Reputation: 88
My question is fairly straightforward. I've been trying to write a Cypher query which uses an aggregation function - min()
.
I am trying to obtain the closest node to a particular node using the new Spatial functions offered in Neo4j 3.4. My query currently looks like this:
MATCH (a { agency: "Bus", stop_id: "1234" }), (b { agency: "Train" })
WITH distance(a.location, b.location) AS dist, a.stop_id as orig_stop_id, b.stop_id AS dest_stop_id
RETURN orig_stop_id,min(dist)
The location
property is a point
property and this query does actually do what I want it to do, except for one thing: I'd like to also include the dest_stop_id
field in the result so that I can actually know which other node corresponds to this minimal distance, however Neo4j seems to aggregate implicitly all fields in the RETURN
clause that are not inside an aggregate function and the result is I just get a list of all pairs (orig_stop_id
, dest_stop_id
) and their distance versus getting just the minimum and the corresponding dest_stop_id
. Is there any way to specify which fields should be grouped in the result set?
In SQL, GROUP BY
allows you to specify this but I haven't been able to find a similar function in Cypher.

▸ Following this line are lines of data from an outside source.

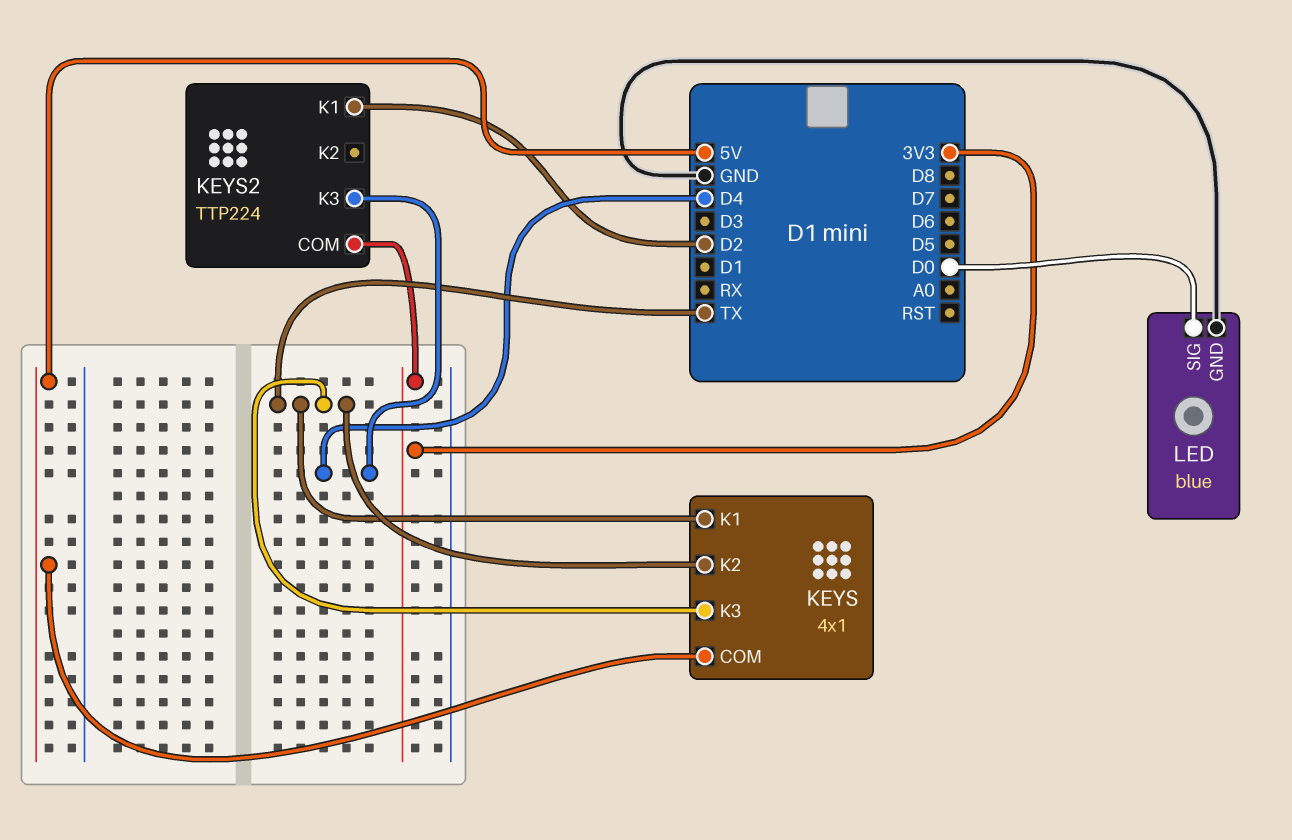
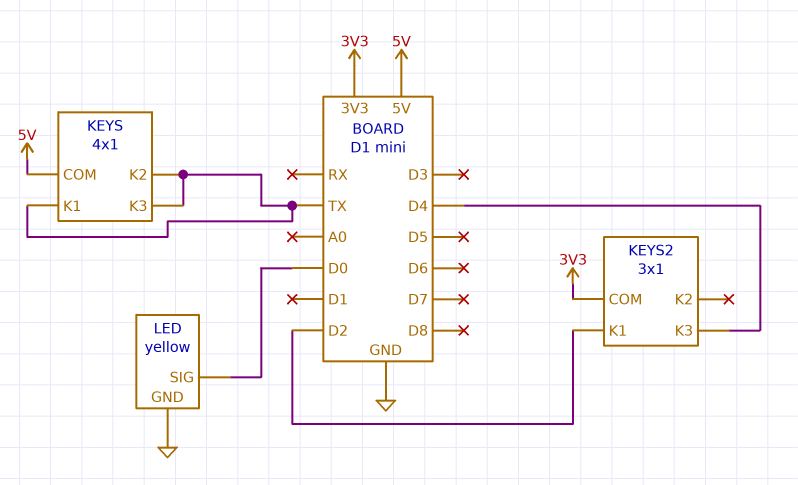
KEYS2: TTP224 -> 3x1
LED: blue -> yellow

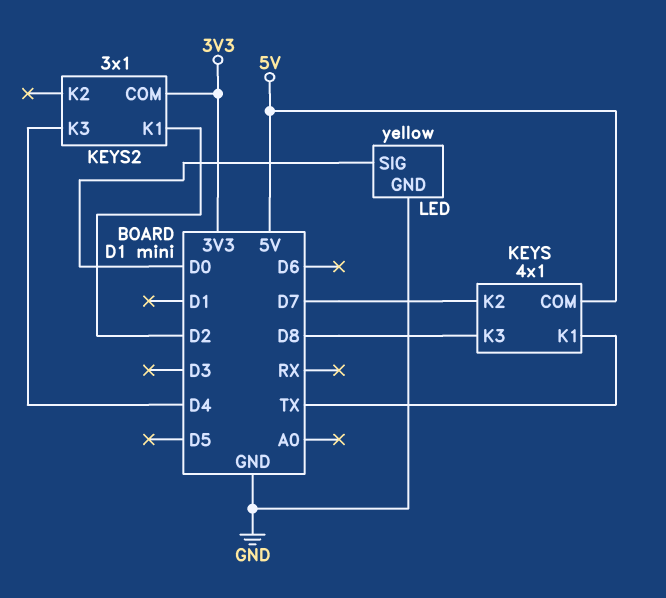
KEYS pin K2: TX -> D7
KEYS pin K3: TX -> D8

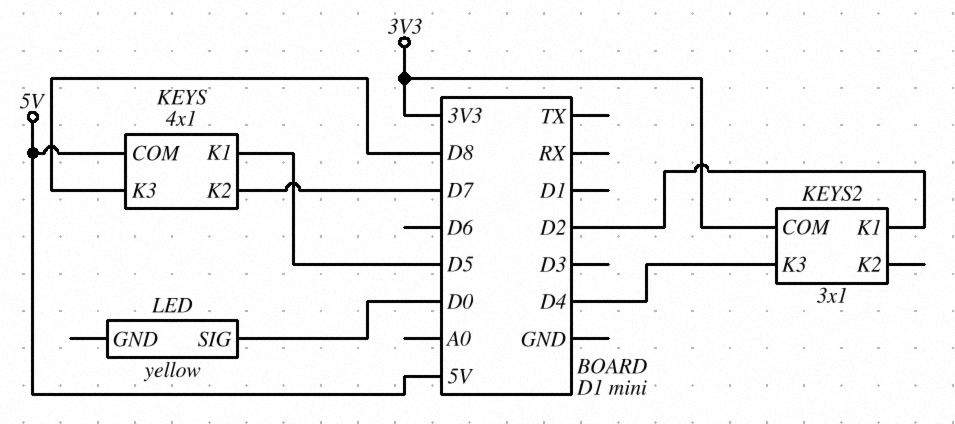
KEYS pin K1: TX -> D5
LED pin GND: GND -> none

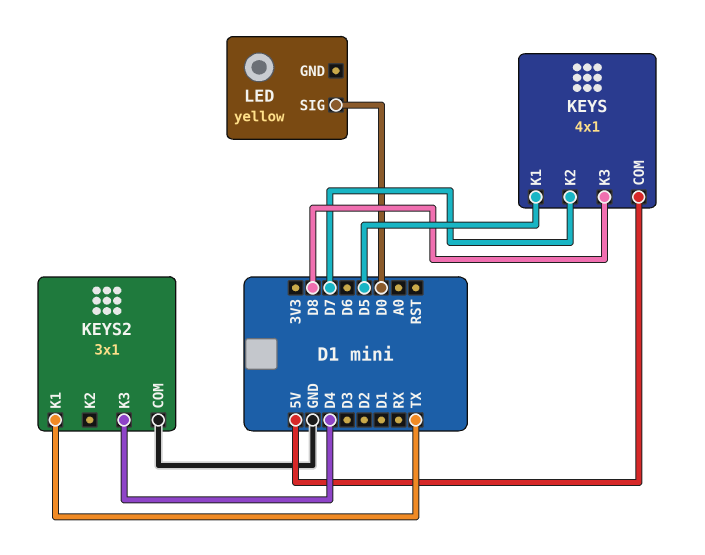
KEYS2 pin COM: 3V3 -> GND
KEYS2 pin K1: D2 -> TX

Thanks in advance, please let me know if you need any extra information.
Upvotes: 1
Views: 292
Reputation: 30397
Seems like you could skip the aggregation function and just order the distance and take the top:
MATCH (a { agency: "Bus", stop_id: "1234" }), (b { agency: "Train" })
WITH distance(a.location, b.location) AS dist, a, b
ORDER BY dist DESC
LIMIT 1
RETURN a.stop_id as orig_stop_id, b.stop_id AS dest_stop_id, dist
As others here have mentioned you really should use labels here (otherwise is this doing all node scans to find your starting points, this is probably the main performance bottleneck of your query), and have indexes in place so you're using index lookups for both a and b.
EDIT
If you need the nearest when you have multiple starting nodes, you can take the head of the collected elements like so:
MATCH (a { agency: "Bus", stop_id: "1234" }), (b { agency: "Train" })
WITH distance(a.location, b.location) AS dist, a, b
ORDER BY dist DESC
WITH a, head(collect(b {.stop_id, dist})) as b
RETURN a.stop_id as orig_stop_id, b.stop_id AS dest_stop_id, b.dist as dist
We do need to include dist
into the map projection from b
, otherwise it would be used as a grouping key along with a
.
Alternately you could just collect b
instead of the map projection and then recalculate with the distance()
function per remaining row.
Upvotes: 1
Reputation: 66999
This should work:
MATCH (a { agency: "Bus", stop_id: "1234" }), (b { agency: "Train" })
RETURN
a.stop_id AS orig_stop_id,
REDUCE(
s = NULL,
d IN COLLECT({dist: distance(a.location, b.location), sid: b.stop_id}) |
CASE WHEN s.dist < d.dist THEN s ELSE {dist: d.dist, dest_stop_id: d.sid} END
) AS min_data
This query uses REDUCE
to get the minimum distance and also the corresponding dest_stop_id
at the same time.
The tricky part is that the first time the CASE
clause is executed, s
will be NULL
. Afterwards, s
will be a map. The CASE
clause handles the special NULL
situation by specifically performing the s.dist < d.dist
test, which will always evaluate to false
if s
is NULL
-- causing the ELSE
clause to be executed in that case, initializing s
to be a map.
NOTE: Ideally, you should use the labels for your nodes in your query, so that the query does not have to scan every node in the DB to find each node. Also, you may want to add the appropriate indexes to further speed up the query.
Upvotes: 1
Reputation: 359
You can use COLLECT for aggregation (note this query isn't checked) :
MATCH (a { agency: "Bus", stop_id: "1234" }), (b { agency: "Train" })
WITH COLLECT (distance(a.location, b.location)) as distances, a.stop_id as stopId
UNWIND distances as distance
WITH min(distance) as min, stopId
MATCH (bus { agency: "Bus", stop_id: stopId}), (train{ agency: "Train" })
WHERE distance(bus.location, train.location) = distance
RETURN bus,train, distance
Hope this will help you.
Upvotes: 0